Indonesia jika dibandingkan dengan negara lain dalam hal sertifikasi profesi masih sangat rendah. Misalnya saja di sektor pariwisata. Di Filipina, saat ini sudah ada 600 ribu tenaga kerja bersertifikat ASEAN untuk pariwisata. Sementara Indonesia baru BNSP memberikan sertifikat parawisata perdana di Denpasar sebanyak 400 orang.

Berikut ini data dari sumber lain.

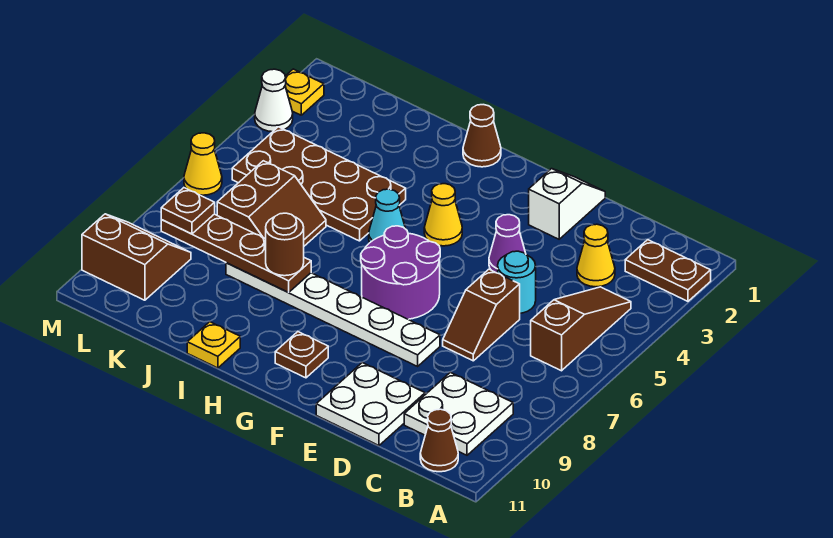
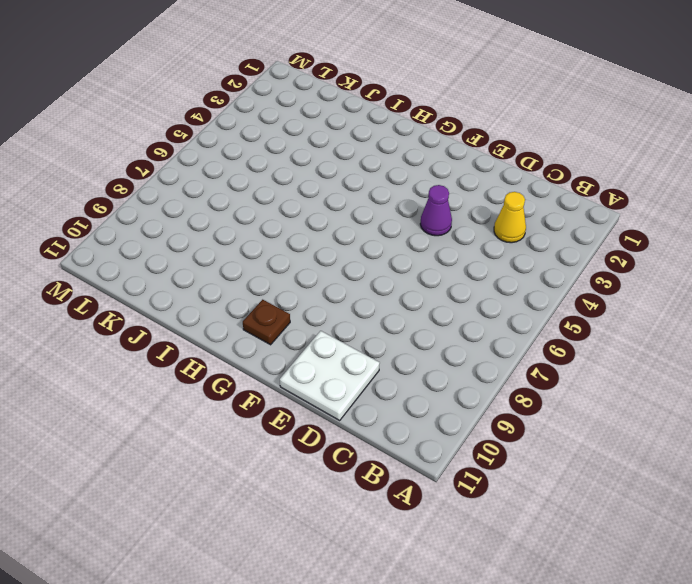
none -> brown plate A2:B2 level 1
none -> brown slope B4:B6 level 1 top 6
none -> white plate B9:C10 level 1

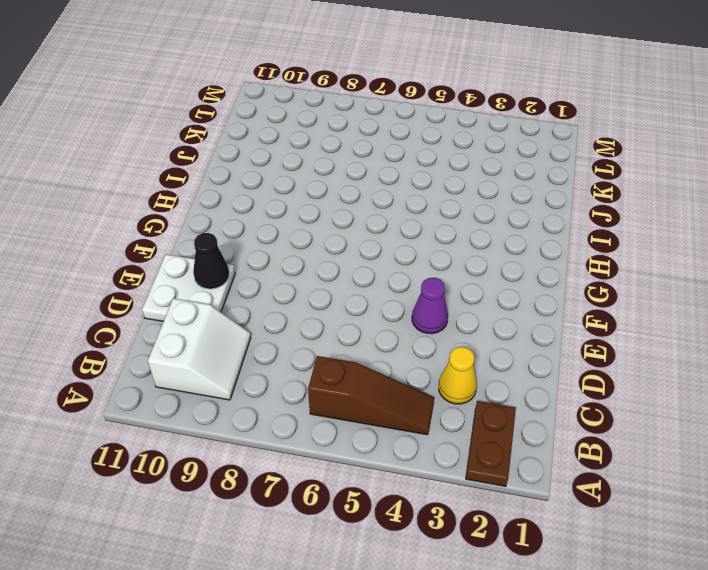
white slope B9:C10 level 1 top 10 -> white plate B9:C10 level 1
black cone E10 level 2 -> none
none -> brown cone B11 level 1
none -> cyan round brick D5 level 1
none -> brown slope D6:D7 level 1 top 6

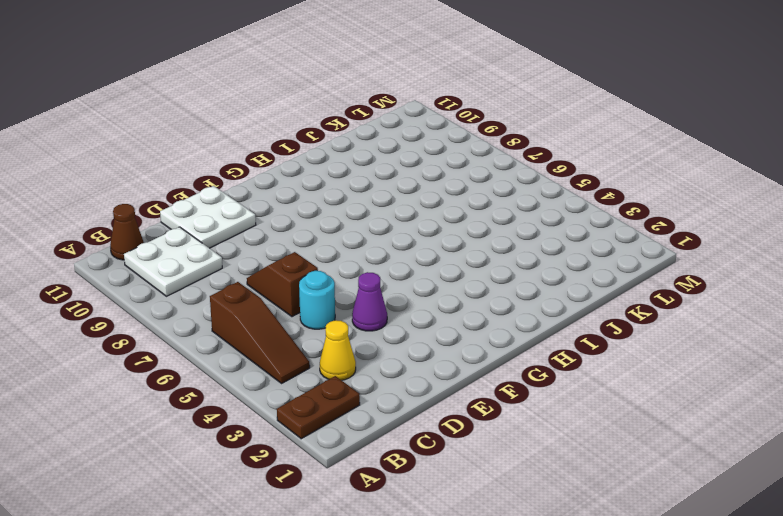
none -> white slope E1:E2 level 1 top 2
none -> white plate E8:J8 level 1
none -> purple round brick F6:G7 level 1

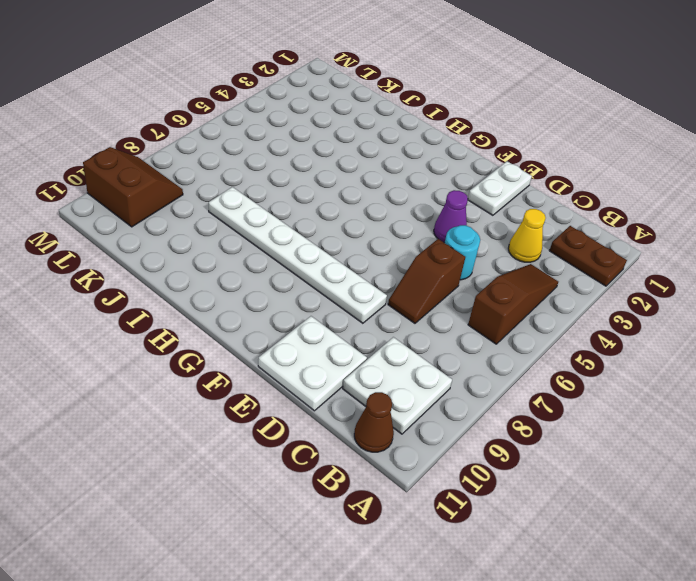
white plate E1:E2 level 1 -> white slope E1:E2 level 1 top 2
none -> purple round brick F6:G7 level 1
none -> yellow cone G4 level 1
none -> brown plate G10 level 1

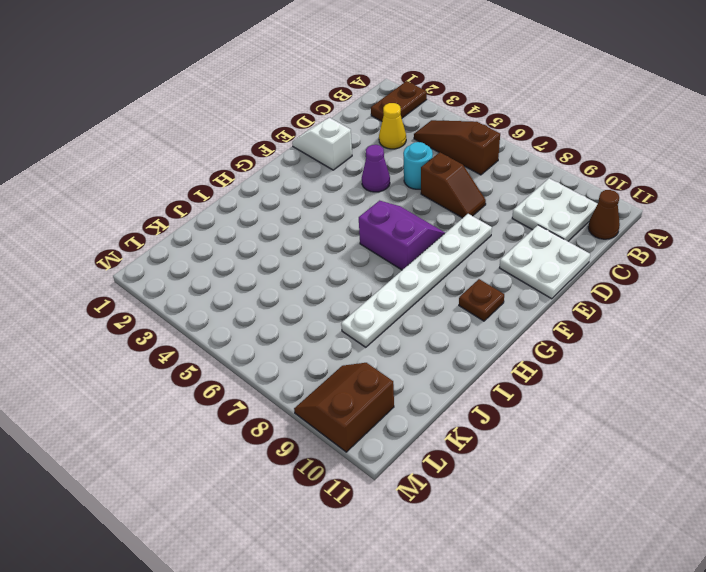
purple slope F6:G7 level 1 top G -> purple round brick F6:G7 level 1
none -> yellow cone G4 level 1
none -> brown cone H1 level 1
none -> cyan cone H5 level 1

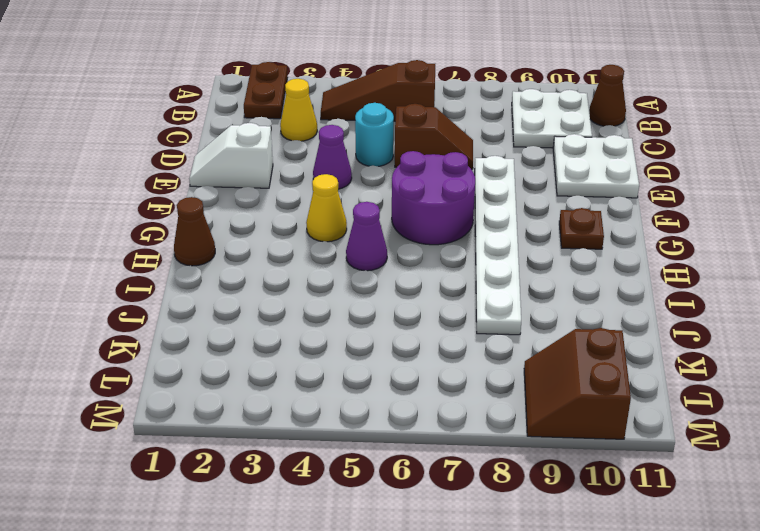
purple cone H5 level 1 -> cyan cone H5 level 1
none -> brown plate I4:L5 level 1
none -> yellow plate I11 level 1
none -> brown slope J6:K7 level 1 top K

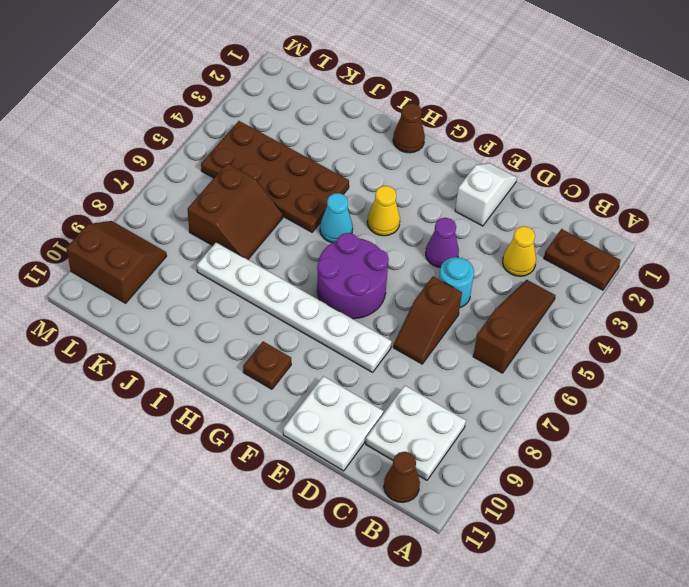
none -> yellow plate I11 level 1
none -> yellow plate M2 level 1
none -> white cone M3 level 1

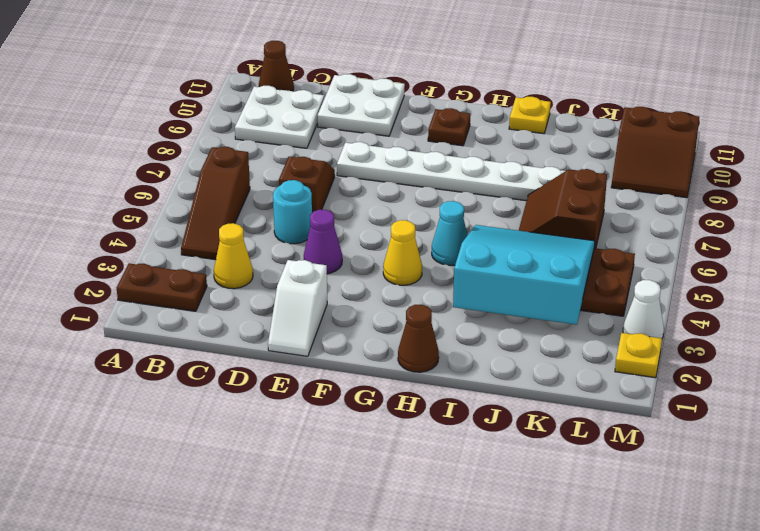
cyan slope I3:K5 level 2 top 3 -> none
none -> purple round brick F6:G7 level 1
none -> yellow cone M6 level 1
none -> brown plate I8:L8 level 2

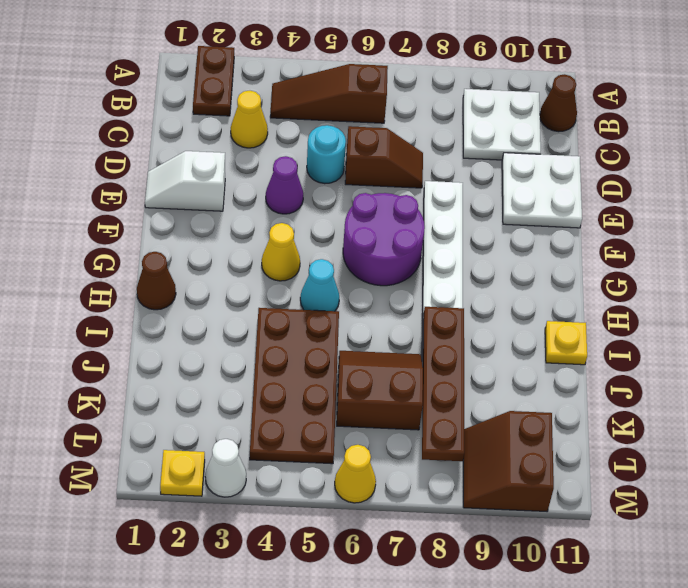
none -> brown plate G10 level 1
none -> brown round brick I8 level 3
none -> brown plate L8 level 3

Sama halnya dengan parawisarta, BNSP pada sertifikasi profesi pustakawan saat ini sudah berlangsung, lembaga sertifikasi profesi perpustakaan nasional baik yang dilaksanakan di Jakarta maupun di beberapa daerah (termasuk Riau) yang memiliki tempat uji kompetensi sebagai perpanjangan dari LSP pada 3 tahun terakhir sudah memberikan sertifikat Kompeten dari BNSP sesuai dengan klaster yang dipilih (pengembangan koleksi, layanan, pengolahan dan perawatan)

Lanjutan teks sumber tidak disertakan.